Always big respect for your willingness to be so helpful.


----------



## fish4food (Feb 11, 2011)

Nice! Been fishing around port Lavaca and haven't had much luck. Haven't found to many walk in wad spots. Thinking of making a drive further south in your direction.


----------



## FishingExpress (Jun 10, 2008)

Thanks for a great report


----------



## pocjetty (Sep 12, 2014)

So I woke up this morning to a couple of nice PM's, which I appreciate. But also one nastygram from someone basically accusing me of making up my report. I don't understand why some people are so negative, or why they enjoy being that way. But fine...
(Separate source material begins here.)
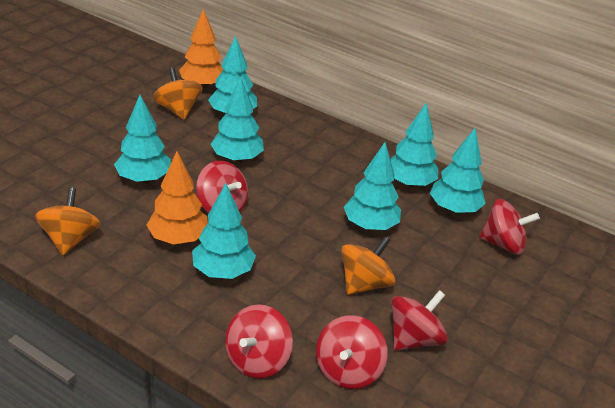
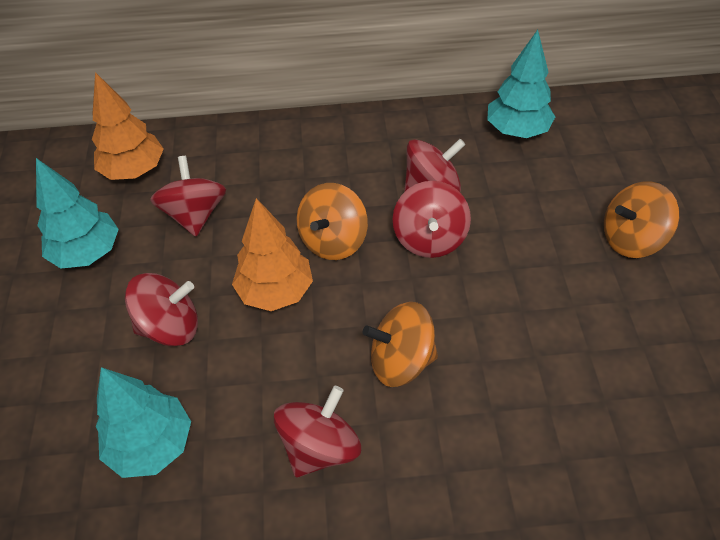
turquoise tree: 7 -> 3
I drove down to the water, stood on the shore, and caught this guy. Not a monster, but a nice solid fish. For the record, I used the same Catch 2000, but I put it on a 9' rod so I could cast a long way. This fish hit about halfway in, so I could have easily reached it with any setup. I can't say my feet are dry, because I got splashed - but close enough.
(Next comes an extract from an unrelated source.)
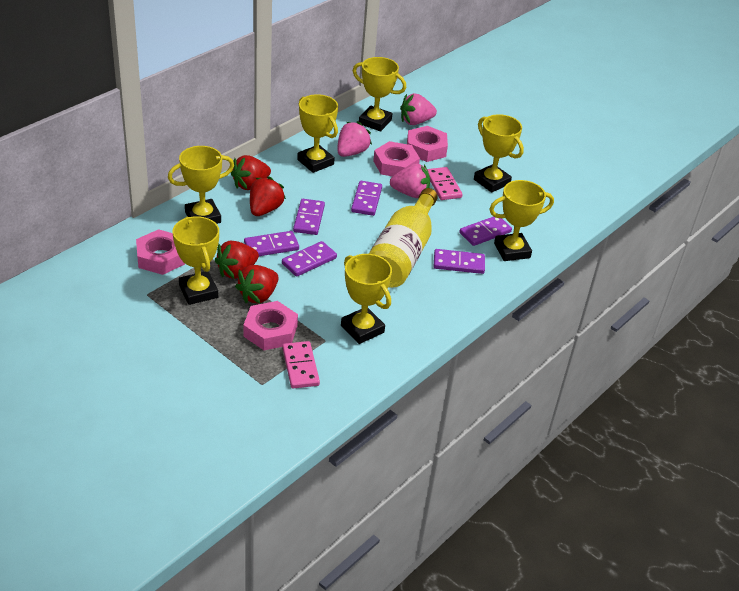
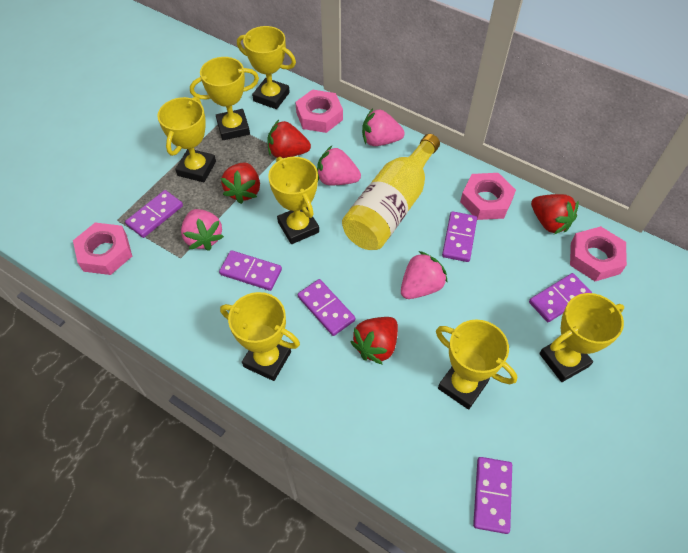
pink domino: 2 -> 0
pink strawberry: 3 -> 4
If that's not good enough, you can't be convinced.  I'm going up to help the guy who sold me my boat with his computers today, but I will probably finish up my limit this evening when I get back.


----------



## gaftop (Feb 20, 2005)

Nice report and information!


----------



## Puddle_Jumper (Jun 30, 2014)

Awesome repost and pics.. Thank for sharing !!


----------



## EIGHTSKATE (Feb 19, 2016)

Thanks for the report really like your fish box.


----------



## blackjack runner (Feb 24, 2015)

Nice report and information. I kind of thought this fishing forum was supposed to be about sharing information, techniques and interests, and as usual, you have shared your experience and insight with others. Thanks for the pure fishing report.


----------



## Drundel (Feb 6, 2006)

Nice.


----------



## duckmania (Jun 3, 2014)

Good job!


----------



## blacksheep76 (Apr 22, 2010)

Nice job


----------



## TxMav (Feb 6, 2015)

I'm still trying to figure this fishing thing out. Posts like yours are super helpful to rookies like me, so I really appreciate them. I fish the RP area almost exclusively. Keep'm coming.


----------



## 1fisher77316 (Oct 30, 2004)

You know it doesn't get much nicer than a fellow fisherman who is ready and willing to help his fellow fisherman with a timely report that really had a great deal of information. Someone should thank him rather than complain. Just this man's 2 cents.
Tight lines!!


----------



## captain sandbar (Dec 9, 2011)

PJ, haters gonna always hate, so let it run off you like water on a duck's back. Glad you have had success... last Friday and Saturday I fished Aransas Bay and although I enjoyed myself immensely - weather was awesome - I was not all too successful. Friday I fished from Long Reef Bend to Allyans throwing a heddon spook and thumping mullets from 4 til 7 and only had one massive blowup, but the big red spit the hook. Saturday I fished from 1 til 7 from Fence all the way to Spauldings and only had one solid bite. I could see folks in Spauldings catching good fish but they were throwing shrimp, and I had no appetite for that.... And the mullet and other bait fish were everywhere. Glad things have improved since last weekend. Curious what kind of new boat you getting? Don't let the haters get you down. CB.



pocjetty said:


> So I woke up this morning to a couple of nice PM's, which I appreciate. But also one nastygram from someone basically accusing me of making up my report. I don't understand why some people are so negative, or why they enjoy being that way. But fine...
> 
> I drove down to the water, stood on the shore, and caught this guy. Not a monster, but a nice solid fish. For the record, I used the same Catch 2000, but I put it on a 9' rod so I could cast a long way. This fish hit about halfway in, so I could have easily reached it with any setup. I can't say my feet are dry, because I got splashed - but close enough.
> 
> If that's not good enough, you can't be convinced.  I'm going up to help the guy who sold me my boat with his computers today, but I will probably finish up my limit this evening when I get back.


----------



## pocjetty (Sep 12, 2014)

Well I only managed to pick up three this evening. Missed a few hook-sets, and lost a couple on the way in. And again, no monsters. But four decent keepers today, and enough action to keep things interesting in between trips to the ice chest. Not too shabby for fishing from the bank.


----------



## ctsa (Sep 21, 2015)

Nice report and fish! I'm sorry you had an unkind PM for a helpful report and good day on the water. I personally really enjoy reading everyone's report and hearing the success stories. Keep posting helpful info and congrats on a great day!

Cheers


----------



## pocjetty (Sep 12, 2014)

I appreciate some of the comments and PM's. Always good to be reminded that there are still a lot of good people out there. I really wanted to post up this time, because I know that there are a lot of people who don't have boats. Today was just an experiment to see how well I could do without getting in and wading.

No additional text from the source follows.